Intention tremors occur when a person makes a direct and purposeful body movement. Resting tremors occur when a person is relaxed.

People with Parkinson’s disease do not usually experience intention tremors. However, they do commonly experience resting tremors.

Some medical professionals may refer to resting tremors as “pill-rolling” tremors. This is because these tremors often cause a person to make circular finger and hand movements that resemble the rolling of small objects or pills in their hand.

Common causes of resting tremors include:

  • Parkinson’s disease: Parkinson’s disease is the most common cause of resting tremors.
  • Other Parkinsonian syndromes: These syndromes include multisystem atrophy, progressive supranuclear palsy, and corticobasal degeneration.
  • Medications with dopamine receptor-blocking properties: Some of these medications can cause a person to develop resting tremors. These medications include antipsychotic and antiemetics, such as metoclopramide, and antivertigo medications, such as meclizine.
  • Other medications: Some medications without dopamine receptor-blocking properties can also cause resting tremors. These medications include valproate, calcium channel blockers, selective serotonin reuptake inhibitors (SSRIs), lithium, tetrabenazine, and amiodarone.

Learn more about Parkinson’s tremors and how they differ from other tremors.

Possible treatment options for tremors include:

  • Medications: These include beta-blockers, antiseizure medications, sedatives, Parkinson’s disease medications, and botulinum toxin.
  • Focused ultrasound: This involves using focused ultrasound technology to create lesions in tiny areas of the brain’s thalamus. This treatment is only for people with essential tremors who do not respond well to medications.
  • Surgery: A healthcare professional may recommend surgery if a person does not respond well to medications or has a severe tremor that significantly impacts their daily life.
  • Lifestyle changes: Certain lifestyle changes may help a person manage their tremor symptoms. These can include seeing a physical therapist, speech therapist, or occupational therapist, and avoiding or reducing the intake of tremor-inducing substances, such as caffeine and certain medications.

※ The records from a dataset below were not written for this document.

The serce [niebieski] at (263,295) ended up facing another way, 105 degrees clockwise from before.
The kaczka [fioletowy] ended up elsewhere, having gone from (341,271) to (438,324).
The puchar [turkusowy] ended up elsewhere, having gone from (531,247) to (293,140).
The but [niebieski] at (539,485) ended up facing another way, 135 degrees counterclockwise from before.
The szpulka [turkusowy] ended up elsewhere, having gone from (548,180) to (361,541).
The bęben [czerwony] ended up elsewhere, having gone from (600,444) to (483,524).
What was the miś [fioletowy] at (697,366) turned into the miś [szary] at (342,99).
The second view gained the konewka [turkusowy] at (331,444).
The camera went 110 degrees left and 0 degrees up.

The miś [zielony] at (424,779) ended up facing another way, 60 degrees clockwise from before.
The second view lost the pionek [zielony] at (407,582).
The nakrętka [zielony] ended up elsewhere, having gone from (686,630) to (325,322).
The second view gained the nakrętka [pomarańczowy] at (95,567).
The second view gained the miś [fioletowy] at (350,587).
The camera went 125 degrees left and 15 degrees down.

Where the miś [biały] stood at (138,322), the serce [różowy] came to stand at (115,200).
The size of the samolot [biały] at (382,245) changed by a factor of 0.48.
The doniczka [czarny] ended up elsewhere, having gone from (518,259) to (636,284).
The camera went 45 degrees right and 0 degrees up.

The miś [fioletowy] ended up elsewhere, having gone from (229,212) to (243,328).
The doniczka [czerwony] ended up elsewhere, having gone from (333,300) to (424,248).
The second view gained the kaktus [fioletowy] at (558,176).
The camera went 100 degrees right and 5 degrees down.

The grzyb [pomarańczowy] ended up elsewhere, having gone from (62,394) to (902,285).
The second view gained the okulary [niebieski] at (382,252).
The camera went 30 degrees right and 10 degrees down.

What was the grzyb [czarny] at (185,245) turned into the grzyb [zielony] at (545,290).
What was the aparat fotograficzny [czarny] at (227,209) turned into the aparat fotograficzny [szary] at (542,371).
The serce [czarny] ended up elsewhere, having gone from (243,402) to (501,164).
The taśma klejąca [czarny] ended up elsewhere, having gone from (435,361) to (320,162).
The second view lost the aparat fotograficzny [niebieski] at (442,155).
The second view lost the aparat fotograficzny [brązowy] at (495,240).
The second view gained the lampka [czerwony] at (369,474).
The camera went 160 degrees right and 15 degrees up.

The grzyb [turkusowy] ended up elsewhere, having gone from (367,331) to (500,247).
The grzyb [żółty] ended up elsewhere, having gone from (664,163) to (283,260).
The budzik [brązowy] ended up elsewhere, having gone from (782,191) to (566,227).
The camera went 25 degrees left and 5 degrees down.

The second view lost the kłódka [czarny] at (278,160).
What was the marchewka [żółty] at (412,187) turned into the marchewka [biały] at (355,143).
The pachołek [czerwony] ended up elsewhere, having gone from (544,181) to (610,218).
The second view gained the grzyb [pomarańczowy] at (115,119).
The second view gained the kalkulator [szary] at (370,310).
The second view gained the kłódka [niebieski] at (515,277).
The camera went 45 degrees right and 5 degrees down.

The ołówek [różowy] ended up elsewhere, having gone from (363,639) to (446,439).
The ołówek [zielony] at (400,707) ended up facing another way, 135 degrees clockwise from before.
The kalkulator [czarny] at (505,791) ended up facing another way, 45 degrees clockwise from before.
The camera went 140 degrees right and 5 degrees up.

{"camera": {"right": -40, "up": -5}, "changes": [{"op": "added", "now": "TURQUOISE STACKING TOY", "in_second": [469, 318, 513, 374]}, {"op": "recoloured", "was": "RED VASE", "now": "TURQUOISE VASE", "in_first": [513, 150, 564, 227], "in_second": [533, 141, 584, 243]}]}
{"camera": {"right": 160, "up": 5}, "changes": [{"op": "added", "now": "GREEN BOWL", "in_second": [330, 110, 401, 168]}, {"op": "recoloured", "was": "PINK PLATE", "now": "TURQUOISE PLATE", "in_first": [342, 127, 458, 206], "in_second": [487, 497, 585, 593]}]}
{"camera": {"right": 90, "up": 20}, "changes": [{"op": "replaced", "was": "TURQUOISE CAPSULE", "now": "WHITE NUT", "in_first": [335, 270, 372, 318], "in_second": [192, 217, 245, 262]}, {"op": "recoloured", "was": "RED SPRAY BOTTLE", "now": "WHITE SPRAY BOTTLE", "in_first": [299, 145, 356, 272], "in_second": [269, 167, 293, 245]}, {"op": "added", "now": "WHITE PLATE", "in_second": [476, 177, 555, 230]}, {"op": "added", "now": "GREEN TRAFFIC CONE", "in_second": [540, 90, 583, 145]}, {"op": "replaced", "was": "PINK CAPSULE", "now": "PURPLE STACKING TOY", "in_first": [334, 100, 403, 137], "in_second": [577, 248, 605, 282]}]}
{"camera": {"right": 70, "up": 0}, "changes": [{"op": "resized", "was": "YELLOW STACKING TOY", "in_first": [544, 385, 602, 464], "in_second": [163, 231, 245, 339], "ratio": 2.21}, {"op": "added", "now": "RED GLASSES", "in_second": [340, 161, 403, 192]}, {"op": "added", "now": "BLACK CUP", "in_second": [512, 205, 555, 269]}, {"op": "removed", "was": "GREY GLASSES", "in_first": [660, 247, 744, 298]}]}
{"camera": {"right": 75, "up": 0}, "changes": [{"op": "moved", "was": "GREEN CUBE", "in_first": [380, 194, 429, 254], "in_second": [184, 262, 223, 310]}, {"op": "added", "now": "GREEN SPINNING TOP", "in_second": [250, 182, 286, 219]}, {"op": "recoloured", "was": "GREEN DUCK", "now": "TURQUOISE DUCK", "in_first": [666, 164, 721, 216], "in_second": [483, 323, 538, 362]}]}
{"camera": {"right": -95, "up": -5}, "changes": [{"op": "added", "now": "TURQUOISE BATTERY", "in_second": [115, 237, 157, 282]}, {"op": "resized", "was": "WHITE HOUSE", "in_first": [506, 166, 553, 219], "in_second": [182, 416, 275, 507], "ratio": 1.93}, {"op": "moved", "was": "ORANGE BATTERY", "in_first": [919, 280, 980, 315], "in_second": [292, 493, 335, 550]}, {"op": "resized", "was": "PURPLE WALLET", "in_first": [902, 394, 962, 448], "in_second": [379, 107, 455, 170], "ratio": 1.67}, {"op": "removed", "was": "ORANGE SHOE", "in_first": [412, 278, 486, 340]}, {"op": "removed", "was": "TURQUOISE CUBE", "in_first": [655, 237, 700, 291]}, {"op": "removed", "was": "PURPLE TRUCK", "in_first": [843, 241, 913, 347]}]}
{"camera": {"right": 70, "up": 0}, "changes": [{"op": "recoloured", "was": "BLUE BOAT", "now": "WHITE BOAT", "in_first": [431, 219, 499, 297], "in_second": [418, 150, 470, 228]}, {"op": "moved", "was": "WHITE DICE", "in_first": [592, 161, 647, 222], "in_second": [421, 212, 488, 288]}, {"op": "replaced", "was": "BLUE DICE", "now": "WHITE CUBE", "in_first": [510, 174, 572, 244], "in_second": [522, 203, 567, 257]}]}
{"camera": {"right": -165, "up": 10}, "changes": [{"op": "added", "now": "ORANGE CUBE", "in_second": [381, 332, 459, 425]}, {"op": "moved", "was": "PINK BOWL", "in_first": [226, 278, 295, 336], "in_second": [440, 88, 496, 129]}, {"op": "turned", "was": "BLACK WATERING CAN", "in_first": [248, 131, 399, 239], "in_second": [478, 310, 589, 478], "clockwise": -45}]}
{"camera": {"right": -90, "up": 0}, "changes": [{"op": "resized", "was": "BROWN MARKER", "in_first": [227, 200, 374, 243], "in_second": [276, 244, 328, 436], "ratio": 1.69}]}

If a person is experiencing symptoms of tremors, experts recommend they contact a healthcare professional immediately.

There is no cure for most tremors. However, there are treatment options to help a person manage the symptoms. It is also important that healthcare professionals find the underlying cause of the tremor, to rule out serious conditions.

Tremors are involuntary, rhythmic muscle contractions. They cause one or more parts of the body to shake.

Intention tremors occur when a person makes an intended movement toward a target.

People with Parkinson’s disease rarely experience intention tremors. Resting tremors are a common symptom of Parkinson’s disease.

Possible causes of intention tremors include MS, brain injury, and certain medications.